Thursday, September 04, 2008

The other side of Internet Travel

YTB NETWORK MARKETING (MLM) - CAN REGULAR FOLKS MAKE MONEY?

I still have a travel plan in the works but for now, an article on YTB. One statistic that stood out was that YTB has gotten "130,000 people to pay money to YTB for the ability to sell airline tickets and cruises."

Most of those people don't make any money. They pay $450 = $50/month. This allows a few people to make fortunes but for most people there is no money:

YTB's 45,000 entry-level sales reps — the people who sell new travel agencies — on average earned $90.32 last year. And of the more than 200,000 people who paid the company as much as $1,000 to run a travel website in 2007, nearly 125,000 didn't earn a penny in commissions, according to Brown's lawsuit. Half of the rest earned less than $39. And while YTB took in $103 million last year from selling and maintaining websites, it paid out just $13.4 million in commissions for selling travel.
Clearly the company is making money - 100 million in income and 13 million in commission? Someone is getting screwed.

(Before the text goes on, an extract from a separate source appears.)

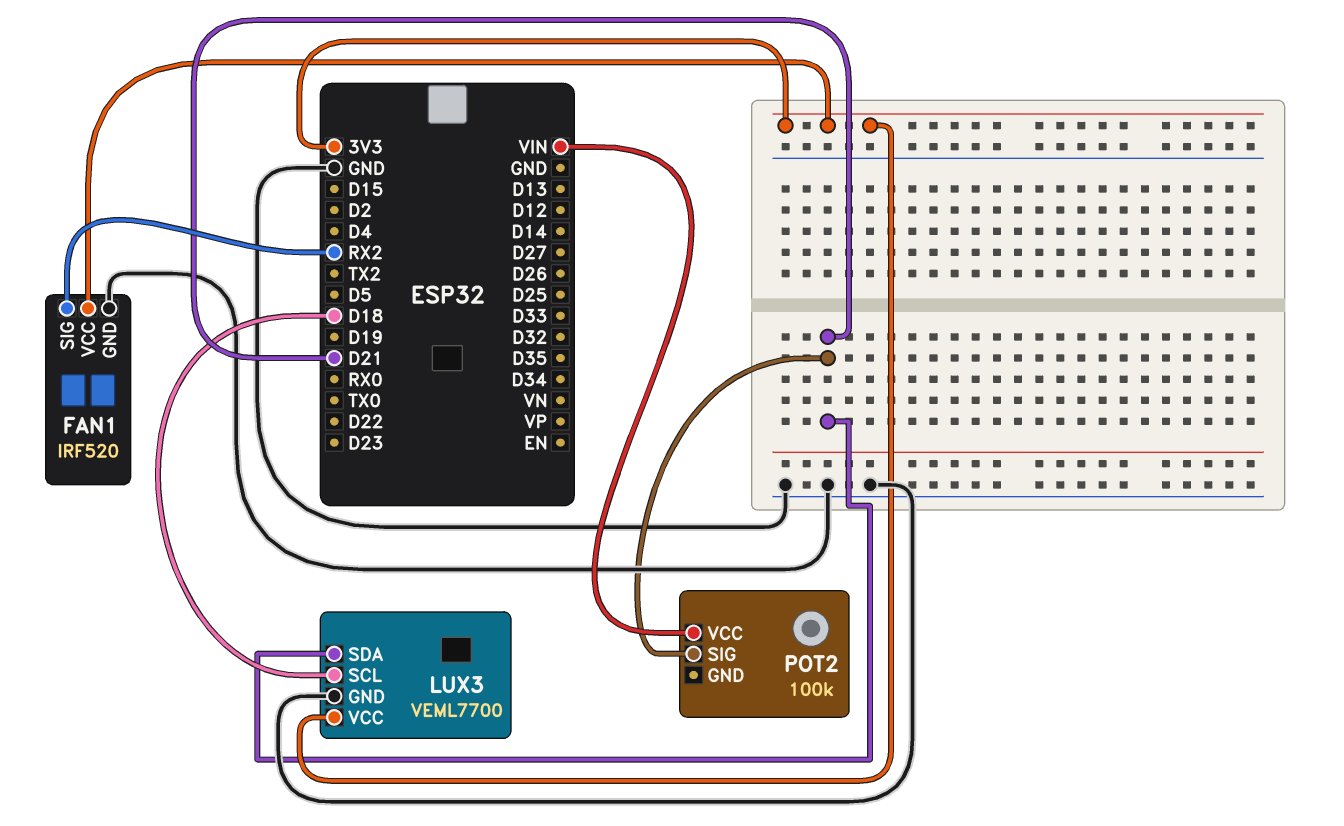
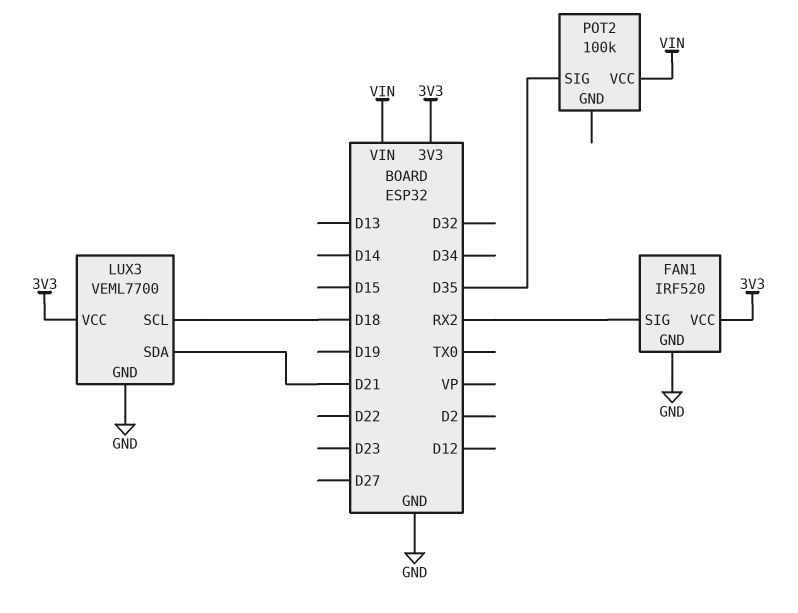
POT2 pin SIG: D21 -> D35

California Attorney General Jerry Brown says YTB is a scam. The fact that so few people make money means it must be a pyramid scheme. I don't think it proves this at all. It proves that some people don't understand network marketing. The whole point is that it allows you to start a business with a minimum investment. $450 + $50/month is more than other network marketing companies (at least the few I've heard of).

It also shows that joining YTB doesn't make someone a travel agent so it's still very difficult for YTB people to sell travel. Most of them don't make money because they don't sell travel and they don't recruit more 'agents'.

I'm not here to tell you what to do, but I will offer some advice. Unless you're confident that you can sell travel and recruit more people into YTB then it is not the business for you. You would need to be convinced that the YTB website is the best place to buy or sell travel. And that makes no sense because there are thousands of identical YTB 'travel agency' websites online... I have thousands of people who want to travel reading this blog, but I am not joining YTB. I don't want to try to sell you all travel.


It's been a while, but some of you will remember that we've talked about YTB and other 'card mills' before. Here, if you read the comments some YTB tool repeated calls me a liar - you still in business Earl? Here I mention another problem with GTI and YTB - since anyone can join you'll end up being in business with some real losers. In the comments Earl claimed that bad travel agents wouldn't last a day in YTB. I think he's full of crap. Here's the October, 2007 post when I first became aware of the issue.

A related post is that untrained travel agents are less likely to provide the kind of consulting many of us expect.